By Lucia Leal
WASHINGTON -- U.S. religious leaders and members of Congress on Wednesday announced a campaign supported by hundreds of religious organizations around the country to ask the new administration this year to get started on a "humane reform" of the country's immigration policy.
More than 500 national and regional organizations, local congregations and religious leaders, organized in the Interreligious Coalition for Immigration, expressed the need for the Barack Obama administration and Congress to make immigration reform a priority.
At a press conference the Coalition held in the Capitol building, where two Democratic lawmakers also participated, the leaders from different denominations said they had proof from within their communities of the social problems that the current immigration laws are causing.
Mike Honda, a congressman from California, urged Obama to fulfill his promise to make immigration reform a priority since - he said - the current system is "broken" and "doesn't work for anyone."
Congressman Luis Gutierrez (D-Ill.) said that the current law works against "family values" and deprives of protection "the most vulnerable workers of all, the undocumented ones."
Bishop Minerva Carcaņo, of the United Methodist Church, told Efe what concrete recommendations the Coalition had sent to Congress for lawmakers' consideration when they commence working out a reform.
"In the first place, it's necessary to make the family unit a priority, and to favor the reunification of families.

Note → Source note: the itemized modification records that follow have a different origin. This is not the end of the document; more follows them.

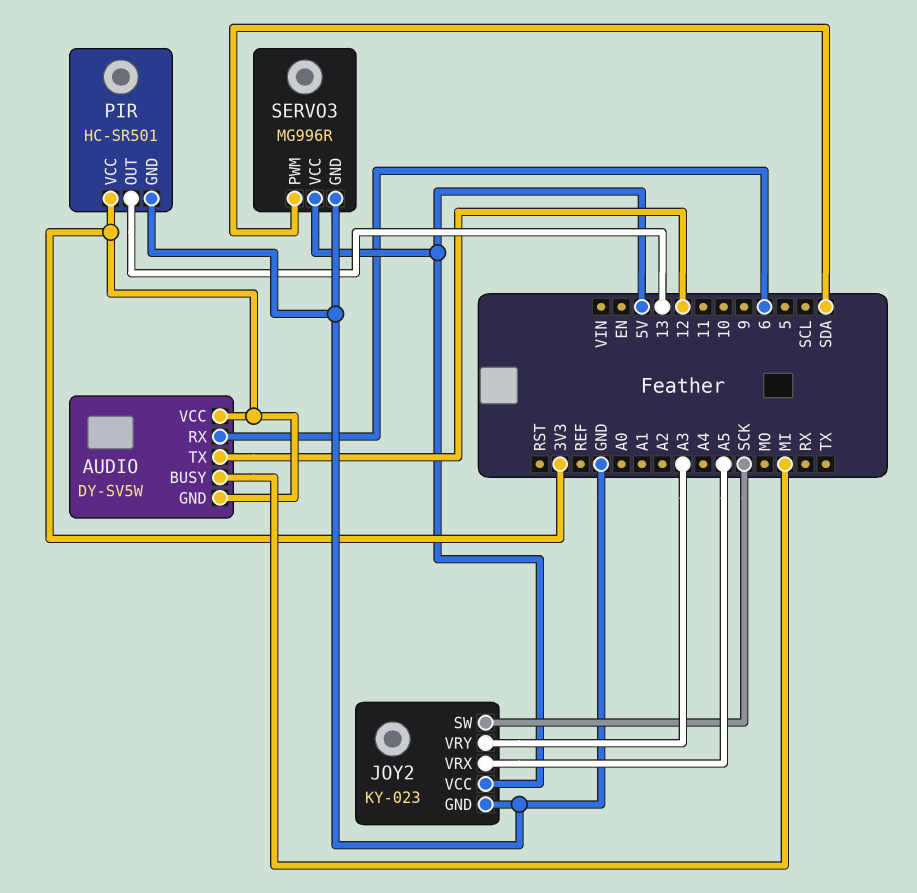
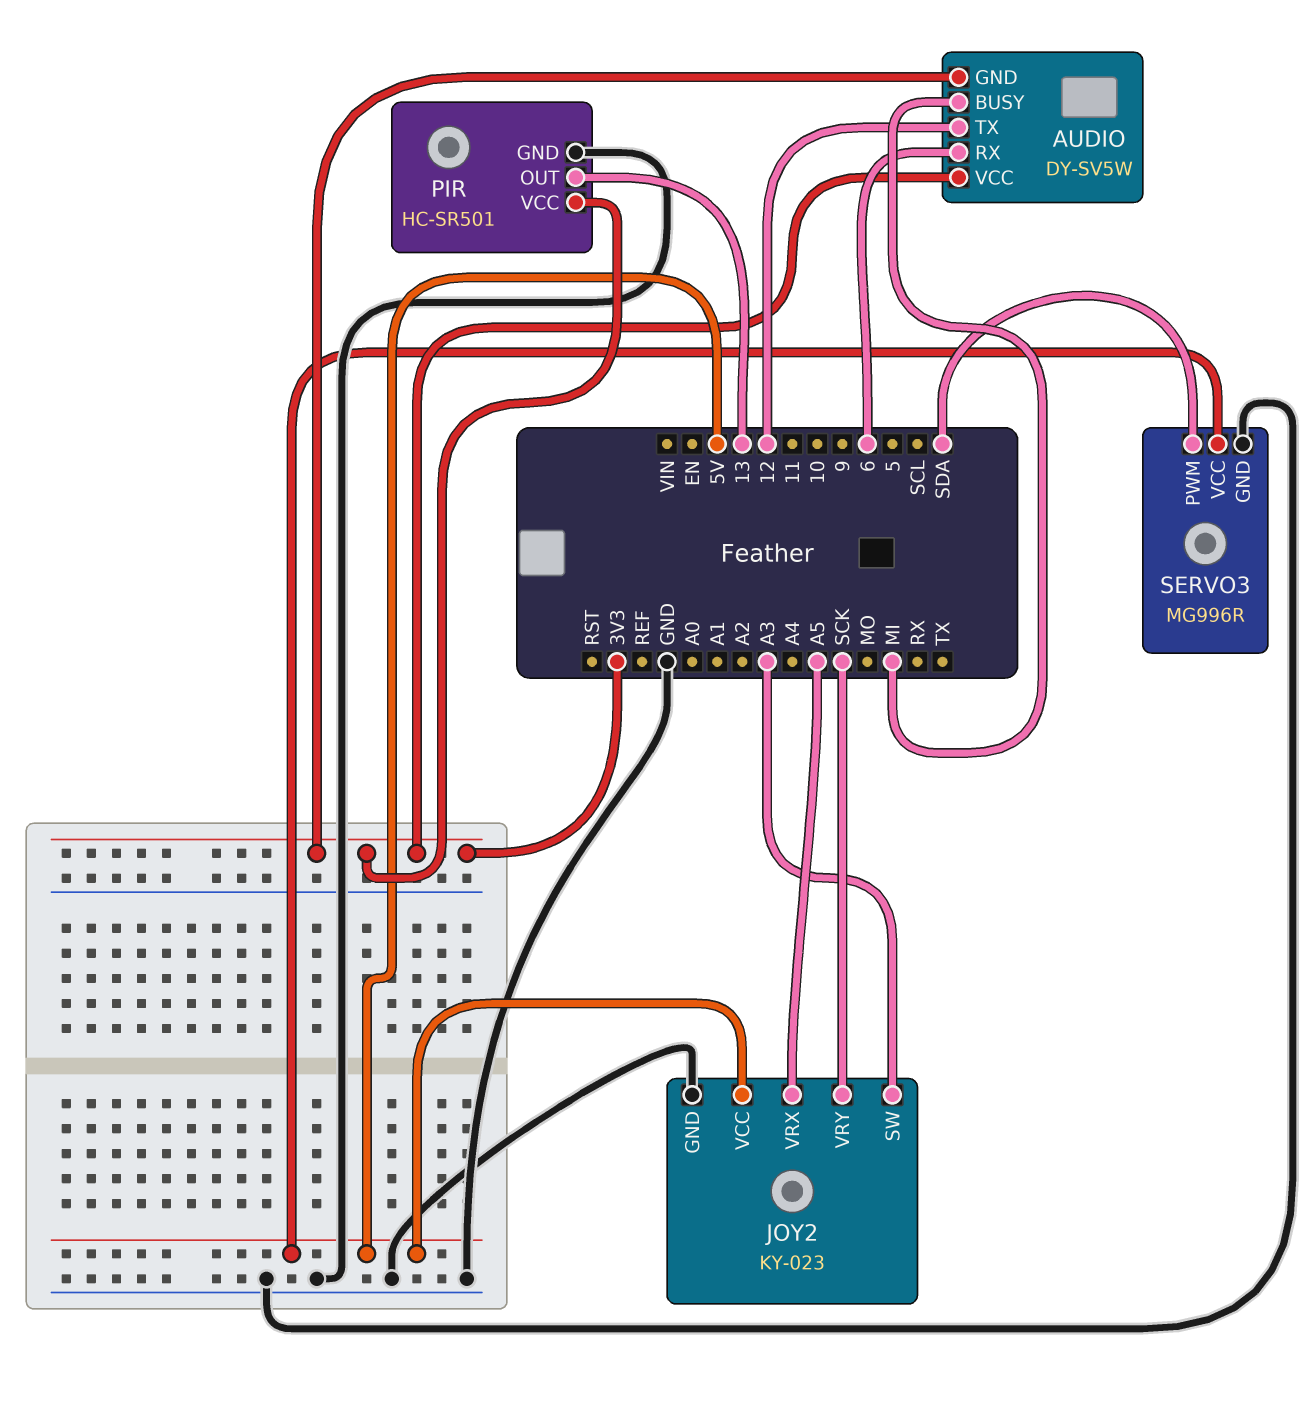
JOY2 pin SW: SCK -> A3
JOY2 pin VRY: A3 -> SCK

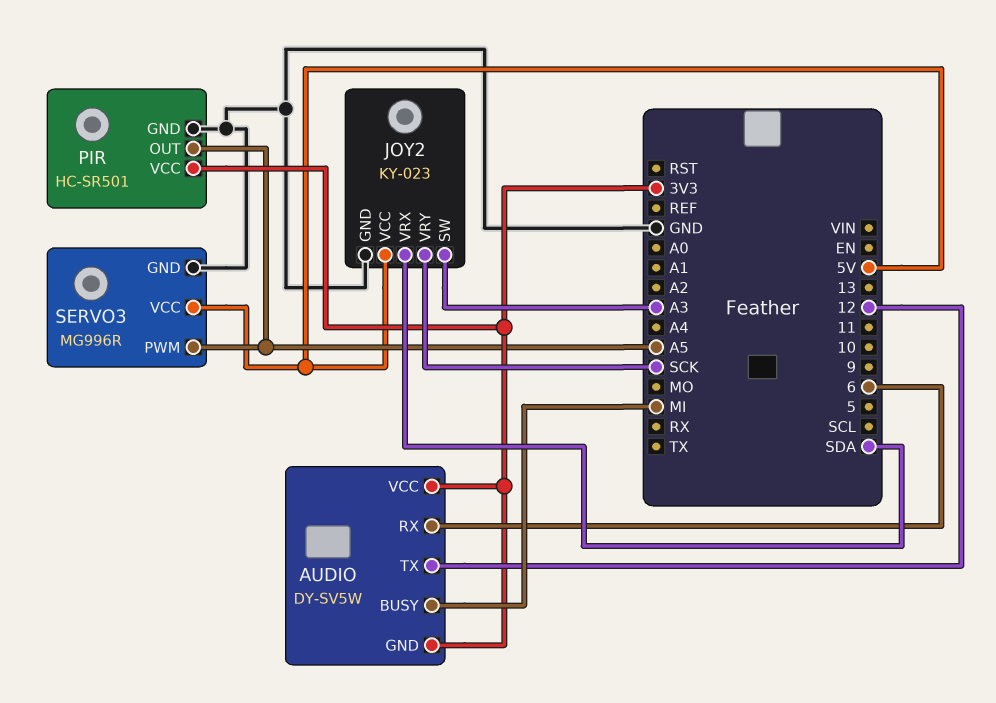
JOY2 pin VRX: A5 -> SDA
PIR pin OUT: 13 -> A5
SERVO3 pin PWM: SDA -> A5

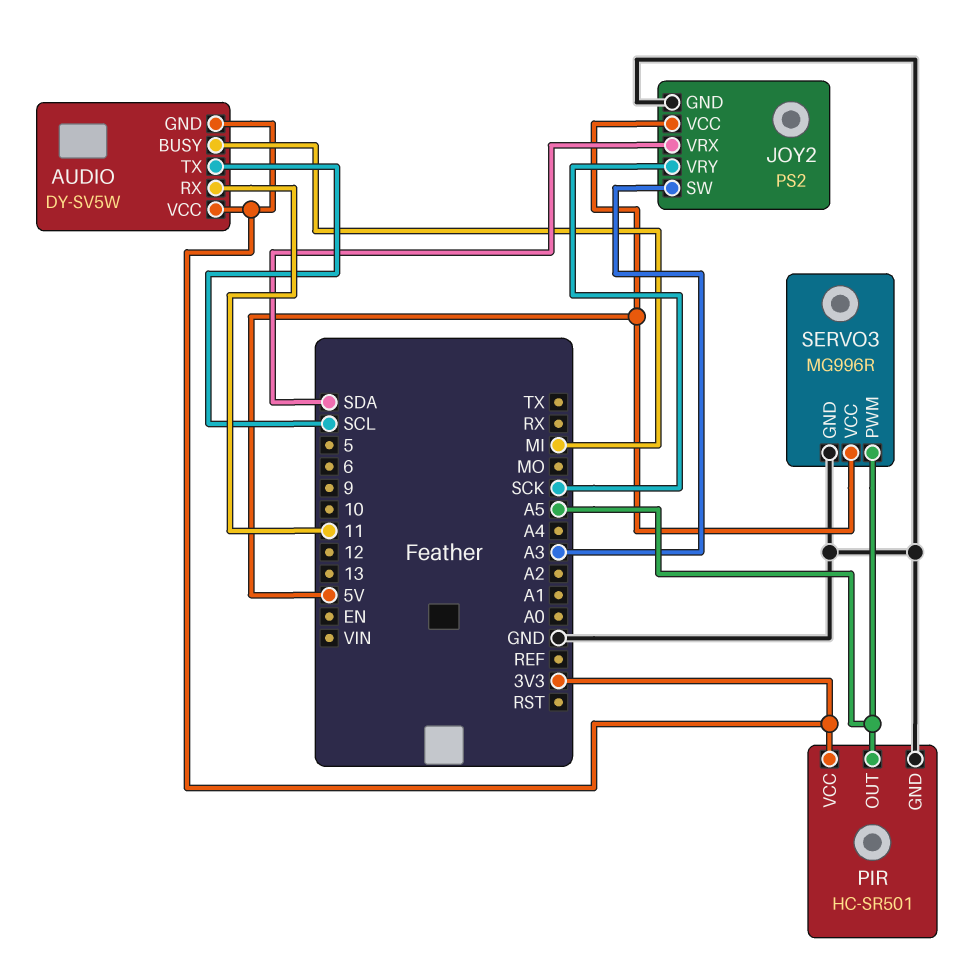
AUDIO pin RX: 6 -> 11
AUDIO pin TX: 12 -> SCL
JOY2: KY-023 -> PS2

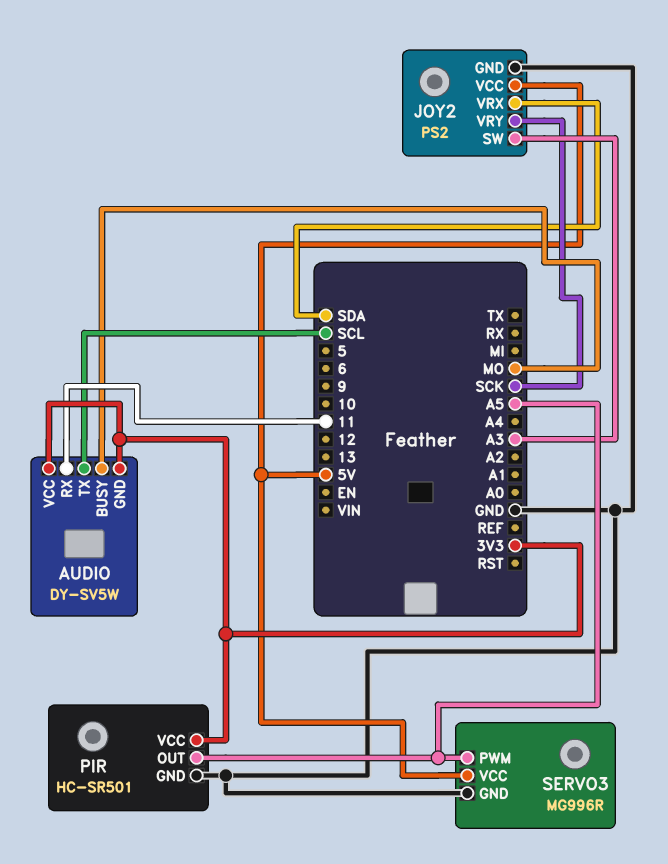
AUDIO pin BUSY: MI -> MO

There are too many cases where parents, children and siblings are separated indefinitely by visa problems," she said.
She added that creating a process so that undocumented immigrants have the opportunity to gain legal residence and citizenship status is vital, as well as "protecting the workers and creating efficient channels of entry for new immigrants."
"Above all, we have to draft the reform keeping in mind at all times the respect for human and civil rights," Carcaņo told Efe, adding that it was a "mistake" to exclude immigrants from the debate on the new economic stimulus plan.
"They contribute with their taxes to the advance of the economy and we have to stop seeing them as a problem when they are part of the solution," she added.
In laying out its request to Congress, the Coalition received the advice of lawmakers, the national budget office, universities and the Pew Hispanic Center, Caracņo said.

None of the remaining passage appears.